Baseline characteristics of the 2283 patients included in the study were similar among the three groups (median age of ~70 years old and a median Pneumonia Severity Index ~85 ± 28 in all groups). Strategy adherence, which they considered in accordance with the assigned strategy or deviation for medical reasons, was close to 90% in all three groups. In the beta-lactam group, 21.6% had a change in antibiotics from the initial planned antibiotic for medical reasons, compared to 15.2% in the beta-lactam—macrolide group, and 12.5% of the fluoroquinolone group. The most common medical reason for deviation from the beta-lactam strategy was perceived need for atypical coverage, which occurred in 8.1% of patients included in the study. This was followed by lack of response to initial treatment in 4.1% for the beta-lactam strategy compared to 3.7% for the beta-lactam—macrolide arm and 2.6% for the fluoroquinolone strategies.

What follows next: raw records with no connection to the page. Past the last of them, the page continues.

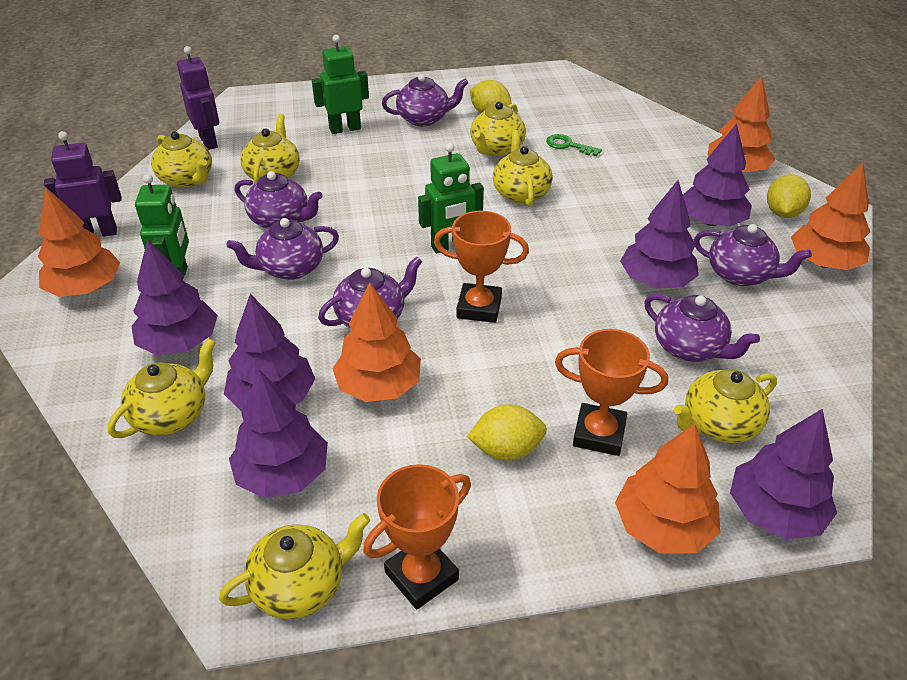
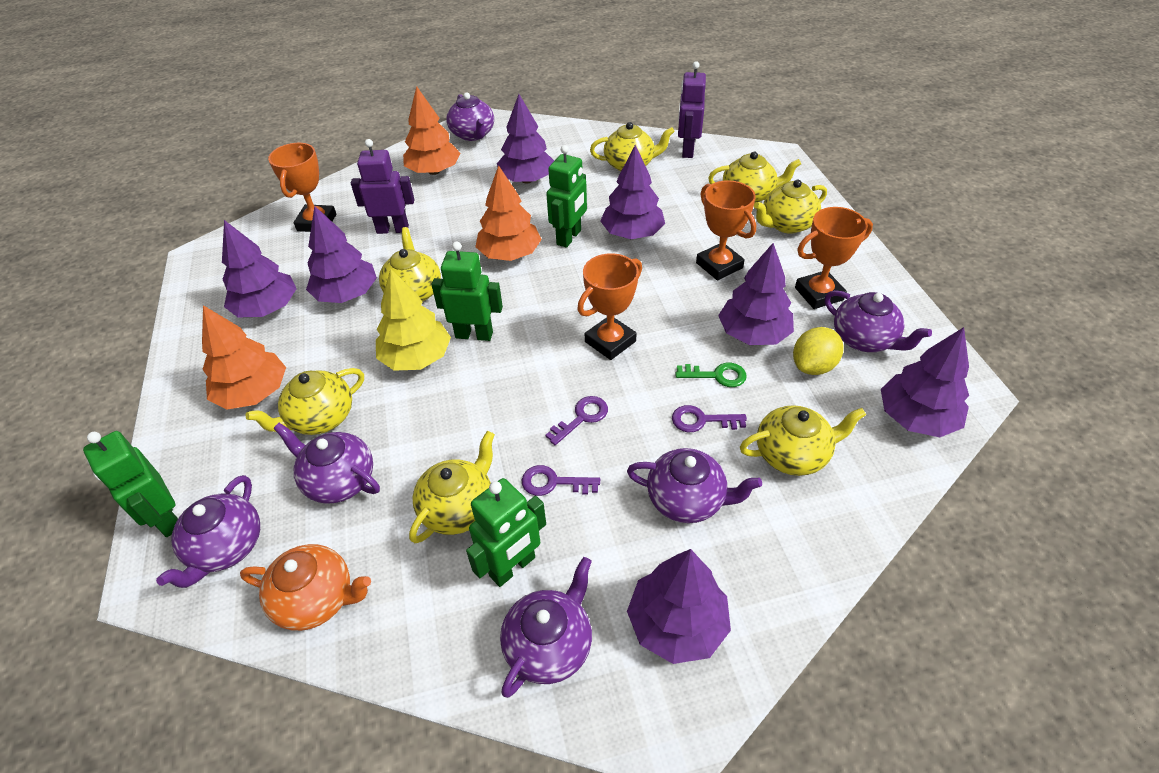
green robot: 3 -> 4
orange teapot: 0 -> 1
orange tree: 5 -> 3
orange trophy: 3 -> 4
purple key: 0 -> 3
purple tree: 6 -> 7
yellow lemon: 3 -> 1
yellow tree: 0 -> 1

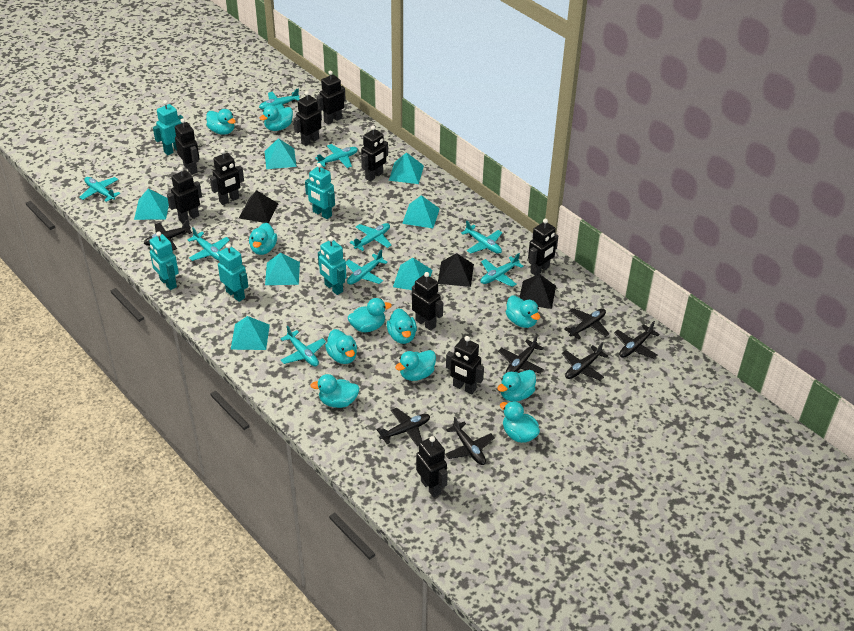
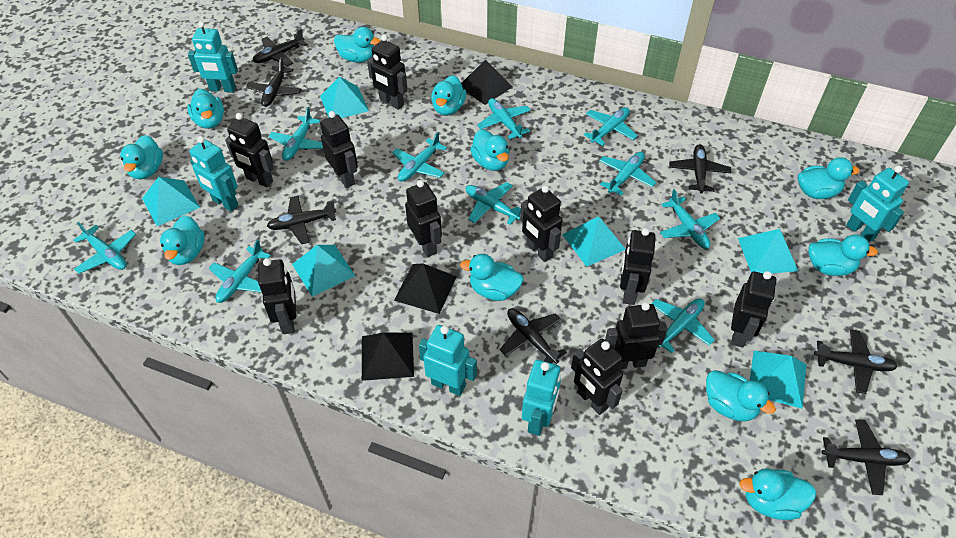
turquoise plane: 9 -> 10
turquoise pyramid: 7 -> 6

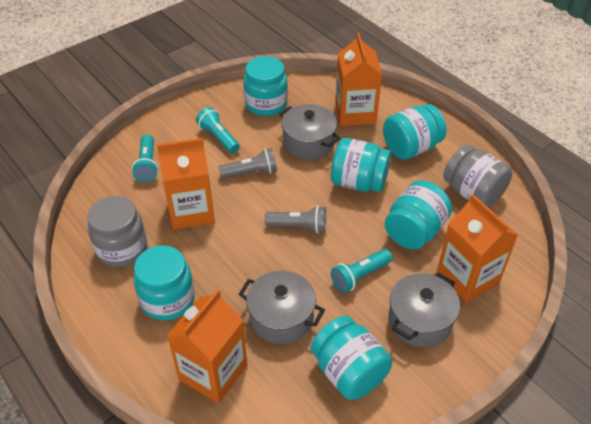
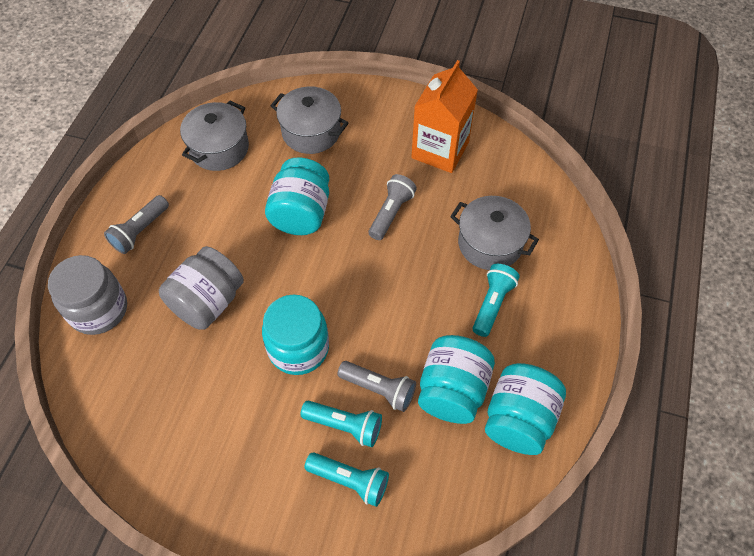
grey flashlight: 2 -> 3
orange carton: 4 -> 1
turquoise jar: 6 -> 4

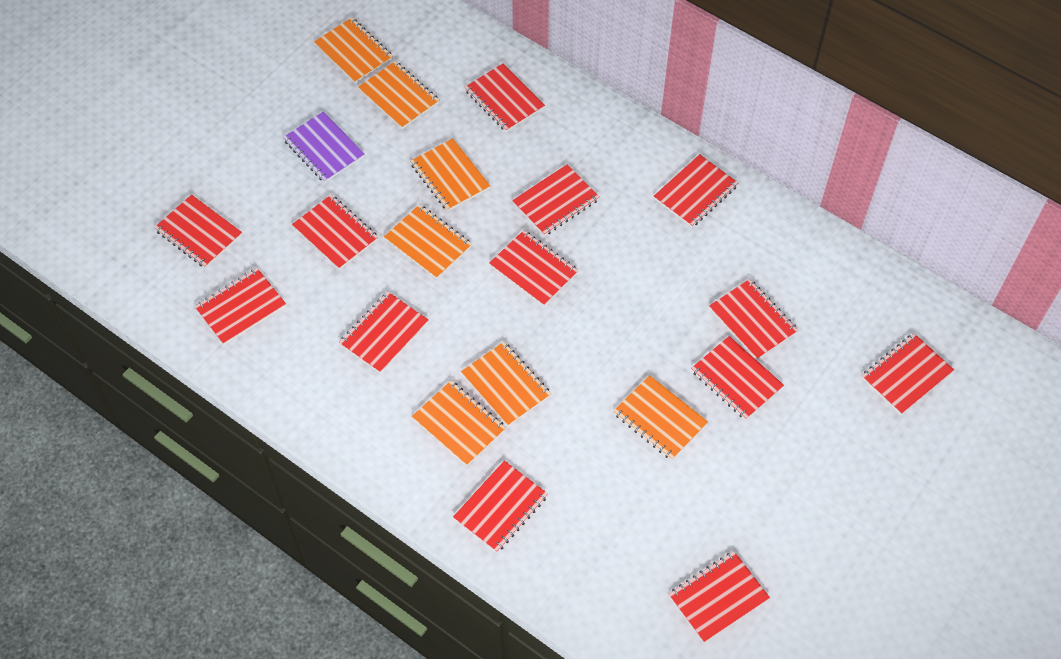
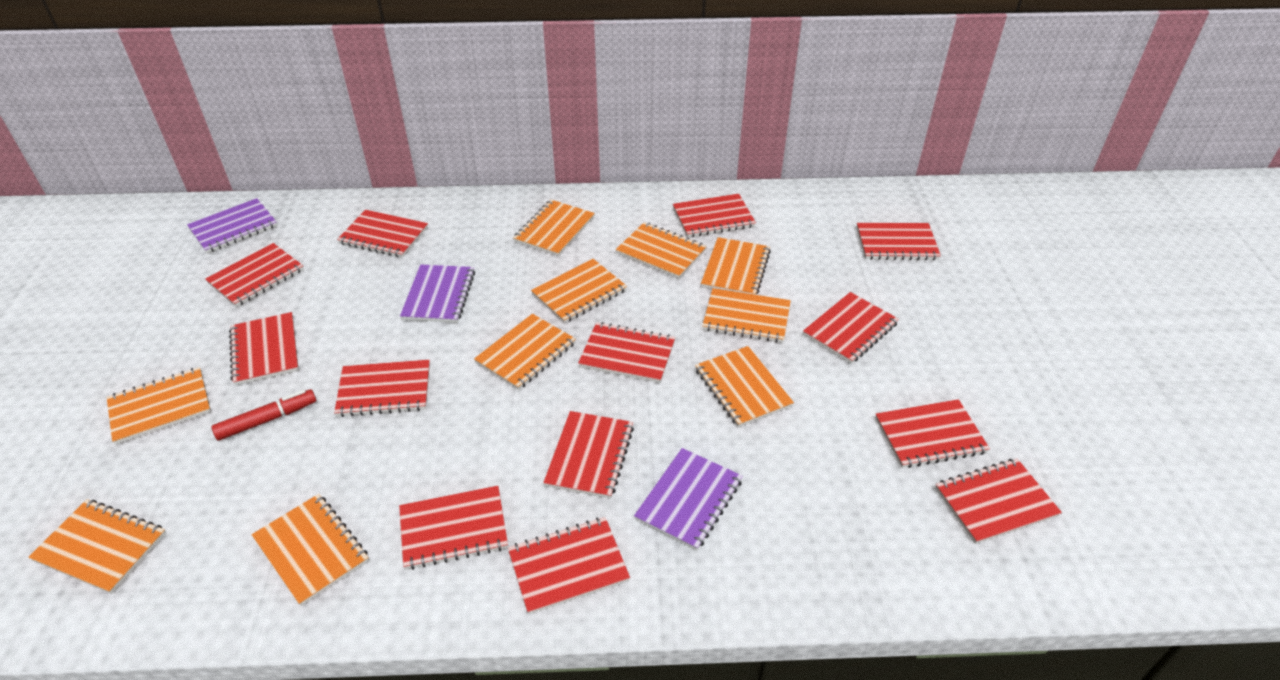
orange notebook: 7 -> 10
purple notebook: 1 -> 3
red marker: 0 -> 1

The primary outcome of all-cause mortality at 90 days was 9.0% (59/656 patients) in the beta-lactam group, 11.1% (82/739 patients) in the beta-lactam—macrolide group and 8.8% (78/888 patients) in the fluoroquinolone group. In the intention-to-treat analysis, risk of death was 1.9 percentage points (90% confidence interval [CI], 0.6 to 4.4) higher in the beta-lactam—macrolide strategy, and 0.6 percentage points (90% CI, -2.8 to 1.9) lower in the fluoroquinolone strategy than in the beta-lactam strategy. These results demonstrated the noninferiority of the beta-lactam strategy.
The secondary outcomes of length of stay were similar across groups at six days. Incidences of major complications (e.g. in-hospital death, respiratory insufficiency, organ failure, ICU admission, and septic shock) or minor complications (e.g. cardiovascular complications, pleural fluid, delirium, renal impairment, empyemia, dysglycaemia, and secondary infection) were not significantly different among the three groups.
Empiric atypical coverage during the beta-lactam strategy periods was reduced by 67% compared to the beta-lactam—macrolide strategy periods and by 69% when compared to the fluoroquinolone strategy periods. The overall incidence of Legionella was 0.7% (16/2283) and Mycoplasma was 0.9% (21/2283) during the study period.
In conclusion, the authors found that for patients with suspected CAP requiring admission to non-ICU wards, a preferred strategy of a beta-lactam antibiotic alone when the provider is allowed to make adjustments for medical reasons, was noninferior with regard to 90-day mortality, length of stay or other major or minor complications to the usual recommended therapy of beta-lactam—macrolide or fluoroquinolone. Generalizability of these findings is limited by regional differences in microbial causes of CAP, especially in the setting of low incidence of atypical infections found in the study. Further study on this topic is warranted.